Esta última afirmação (quia est: sunt enim) significava a definitiva
superação por parte de Santo Agostinho do essencialismo platônico. Deus é
causa do ser das coisas, porque é o Ser por essência. Se a fórmula de
Santo Agostinho não é essa, a idéia é.
O MUNDO, CRIAÇÃO DE DEUS
Outro texto das Confissões situa de forma inequívoca a metafísica da
criação: “Que eu ouça e entenda como no princípio fizeste o céu e a
terra. Moisés escreveu isso; escreveu-o e ausentou-se. Daqui, onde
estava contigo, passou a estar contigo, e por isso não o podem ver meus
olhos. Se estivesse aqui presente, eu o agarraria, lhe rogaria e, por
Ti, lhe suplicaria que me explicasse essas coisas [...]. Porém, como
saberia que estava a dizer-me a verdade? A própria verdade, que está no
interior da minha alma, e que não é grega, nem latina, nem bárbara, nem
necessita dos órgãos da boca ou da língua, nem do ruído de sílabas, me
diria: Moisés diz a verdade, e eu, no mesmo instante, com toda a
segurança lhe diria: Verdade é o que me dizes”.
Voltemos à
questão anterior.
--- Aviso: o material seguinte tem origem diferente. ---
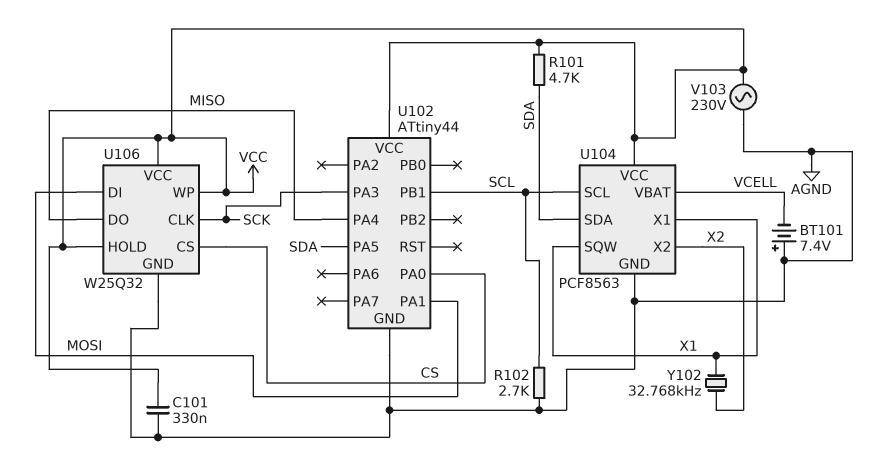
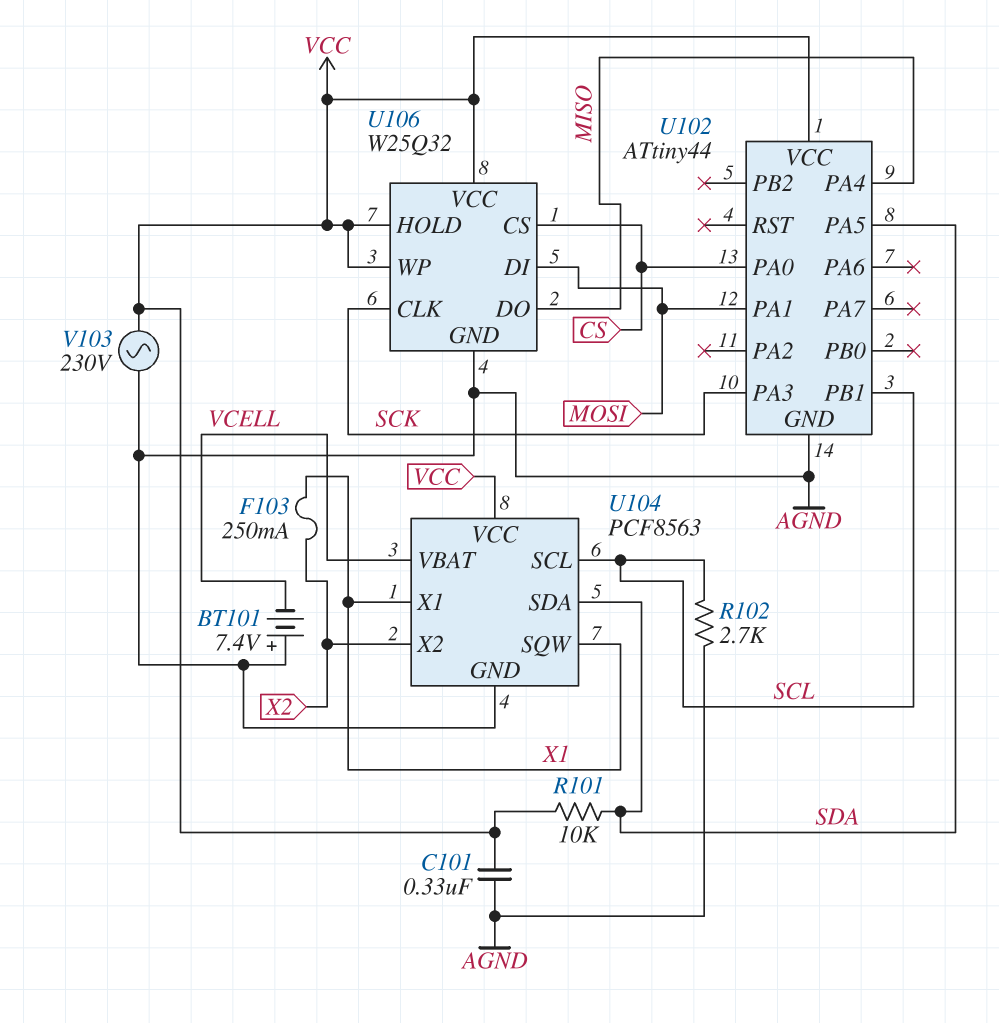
F103: none -> 250mA (X1, X2)
R101: 4.7k (SDA, VCC) -> 10k (SDA, VCC)
Y102: 32.768kHz (X1, X2) -> none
Deus é Aquele que é; as coisas são criadas. Deus é
quem lhes deu o ser. Por quê? Por pura bondade. “Porque Deus é bom,
somos.” A razão da criação é a bondade de Deus. Deus não pode ter, no
seu querer, outro fim que não o seu próprio ser. Só em relação a si
mesmo pode querer mais. A criação é gratuita. Não há nada preexistente.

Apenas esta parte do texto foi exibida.